RabbitMQ

RabbitMQ

This section describes the alerts for the RabbitMQ service.


RabbitmqServiceDown

Severity Critical
Summary The RabbitMQ service on the {{$labels.host}} node is down.
Raise condition rabbitmq_up == 0
Description Raises when the RabbitMQ service is down on one node, which affects the RabbitMQ availability. The alert raises 1 minute after the issue occurrence. The host label in the raised alert contains the host name of the affected node.
Troubleshooting
  • Verify the RabbitMQ status using systemctl status rabbitmq-server.
  • Inspect the RabbitMQ logs in /var/log/rabbitmq.
  • Verify that the node has enough resources, such as disk space or RAM.
Tuning Not required

RabbitmqServiceOutage

Severity Critical
Summary All RabbitMQ services are down.
Raise condition count(rabbitmq_up == 0) == count(rabbitmq_up)
Description Raises when RabbitMQ is down on all nodes, indicating that the service is unavailable. The alert raises 1 minute after the issue occurrence.
Troubleshooting
  • Verify the RabbitMQ status on the msg nodes using systemctl status rabbitmq-server.
  • Inspect the RabbitMQ logs in the /var/log/rabbitmq directory on the msg nodes.
  • Verify that the node has enough resources such as disk space or RAM.
Tuning Not required

RabbitMQUnequalQueueCritical

Available starting from the 2019.2.5 maintenance update

Severity Critical
Summary The RabbitMQ service has unequal number of queues across the cluster instances.
Raise condition max(rabbitmq_overview_queues) != min(rabbitmq_overview_queues)
Description Raises when the RabbitMQ cluster nodes have inconsistent number of queues for 10 minutes. This issue can occur after service restart and cause the inaccessibility of RabbitMQ.
Troubleshooting Contact Mirantis support.
Tuning Not required

RabbitmqDiskFullWarning

Severity Warning
Summary The RabbitMQ service on the {{$labels.host}} node has less than 500 MB of free disk space.
Raise condition rabbitmq_node_disk_free <= rabbitmq_node_disk_free_limit * 10
Description Rasies when the consumption of the available disk space by RabbitMQ reaches 500 MB (by default, 10 multiplied by 50 MB). RabbitMQ checks the available disk space more frequently as it shrinks, which can affect system load.
Troubleshooting Free or add more disk space on the affected node.
Tuning

To change the threshold to 15:

  1. On the cluster level of the Reclass model, create a common file for all alert customizations. Skip this step to use an existing defined file.

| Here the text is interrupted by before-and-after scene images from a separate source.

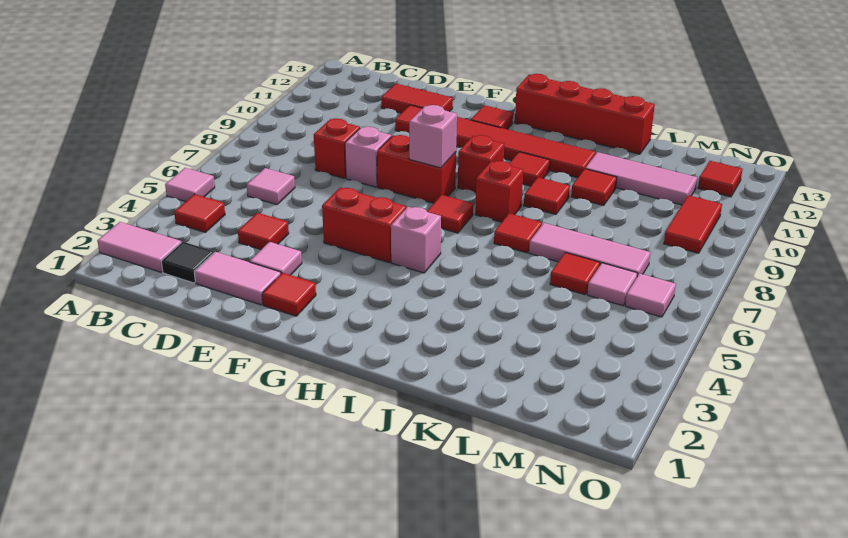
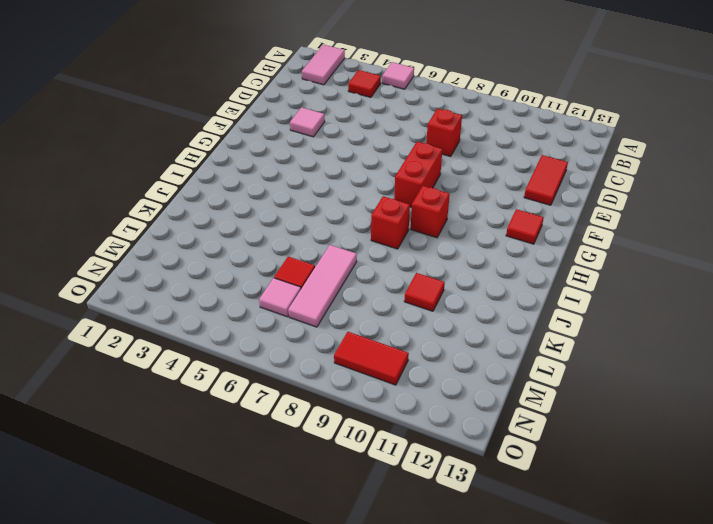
none -> black tile C2 level 1
none -> pink tile C6 level 1
none -> pink tile D2:E2 level 1
none -> red tile D4 level 1

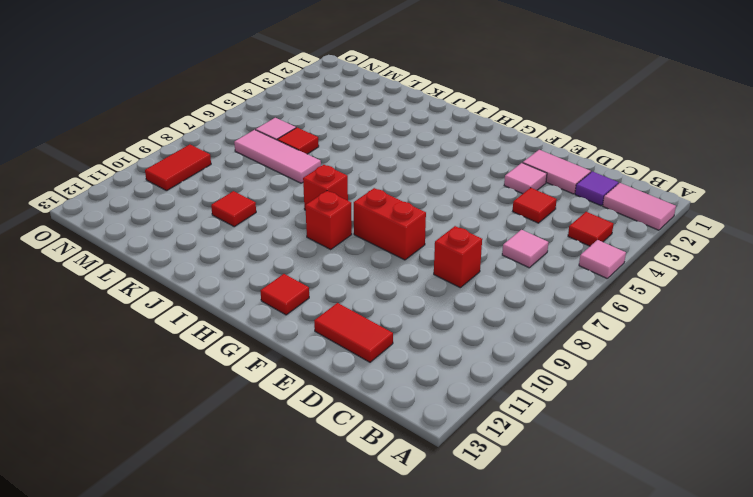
purple tile C2 level 1 -> black tile C2 level 1
none -> pink brick E8 level 1
none -> red tile E11:J11 level 1
none -> red tile F2 level 1
none -> red brick F5:G5 level 1

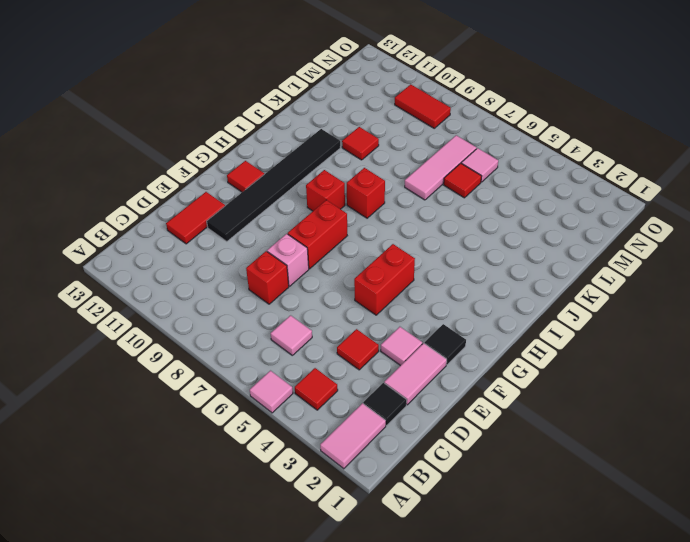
black tile E11:J11 level 1 -> red tile E11:J11 level 1
black tile F2 level 1 -> red tile F2 level 1
none -> pink brick H5 level 1
none -> red tile H7 level 1
none -> red brick H13:K13 level 1
none -> red tile I10 level 1

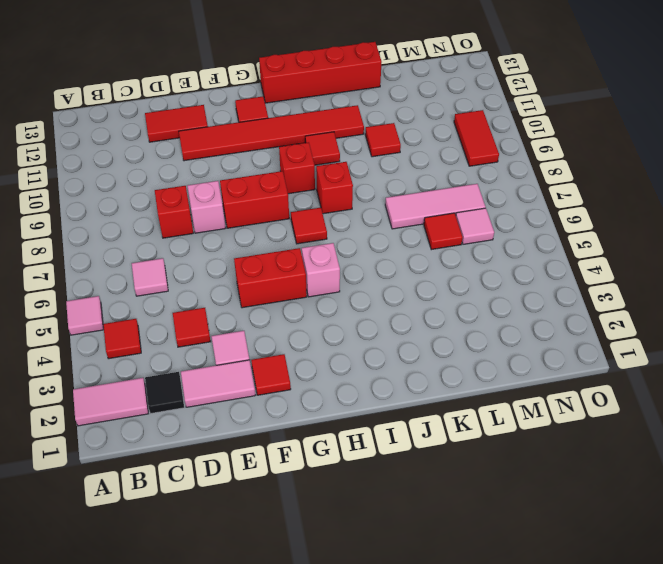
none -> red tile J7 level 1
none -> red tile J9 level 1
none -> pink tile K11:M11 level 1
none -> pink tile N6 level 1

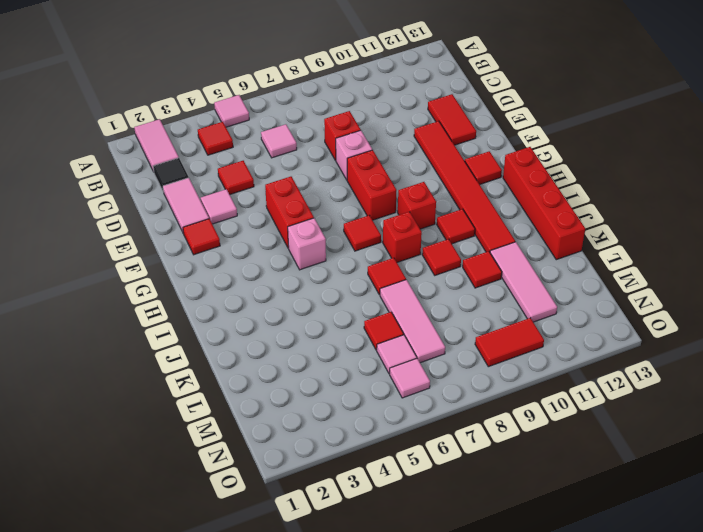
none -> red tile N12 level 1
none -> pink brick G8 level 2

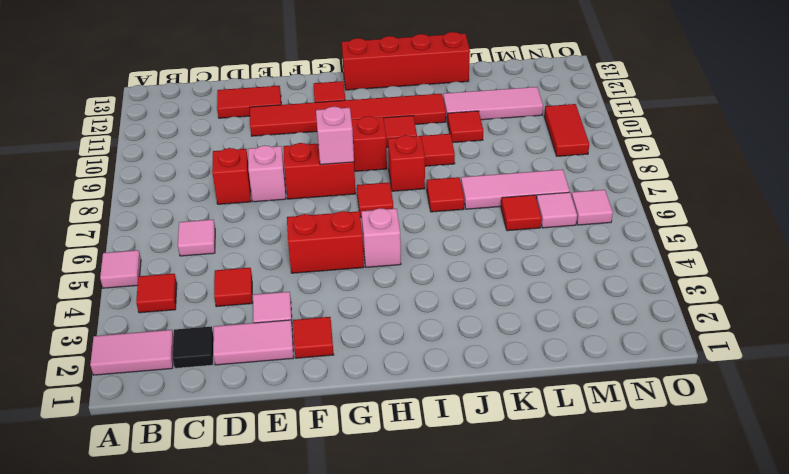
none -> red tile N12 level 1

    1. Create a file for alert customizations:

      touch cluster/<cluster_name>/stacklight/custom/alerts.yml
      
    2. Define the new file in cluster/<cluster_name>/stacklight/server.yml:

      classes:
      - cluster.<cluster_name>.stacklight.custom.alerts
      ...
      
  2. In the defined alert customizations file, modify the alert threshold by overriding the if parameter:

    parameters:
      prometheus:
        server:
          alert:
            RabbitmqDiskFullWarning:
              if: >-
                rabbitmq_node_disk_free <= rabbitmq_node_disk_free_limit * 15
    
  3. From the Salt Master node, apply the changes:

    salt 'I@prometheus:server' state.sls prometheus.server
    
  4. Verify the updated alert definition in the Prometheus web UI.

RabbitmqDiskFullCritical

Severity Critical
Summary The RabbitMQ disk space on the {{$labels.host}} node is full.
Raise condition rabbitmq_node_disk_free <= rabbitmq_node_disk_free_limit
Description Raises when RabbitMQ uses all the available disk space (less than 50 MB by default). The alert is cluster-wide. RabbitMQ blocks producers and in-memory messages from paging to the disk. Frequent disk checks contribute to load growth. The host label in the raised alert contains the host name of the affected node.
Troubleshooting Add more disk space on the affected node.
Tuning Not required

RabbitmqMemoryLowWarning

Severity Warning
Summary The RabbitMQ service uses more than 80% of memory on the {{$labels.host}} node for 2 minutes.
Raise condition 100 * rabbitmq_node_mem_used / rabbitmq_node_mem_limit >= 100 * 0.8
Description Raises when the RabbitMQ memory consumption reaches the warning threshold (80% of allocated memory by default). The host label in the raised alert contains the host name of the affected node.
Troubleshooting
  • Edit the high memory watermark in the service configuration.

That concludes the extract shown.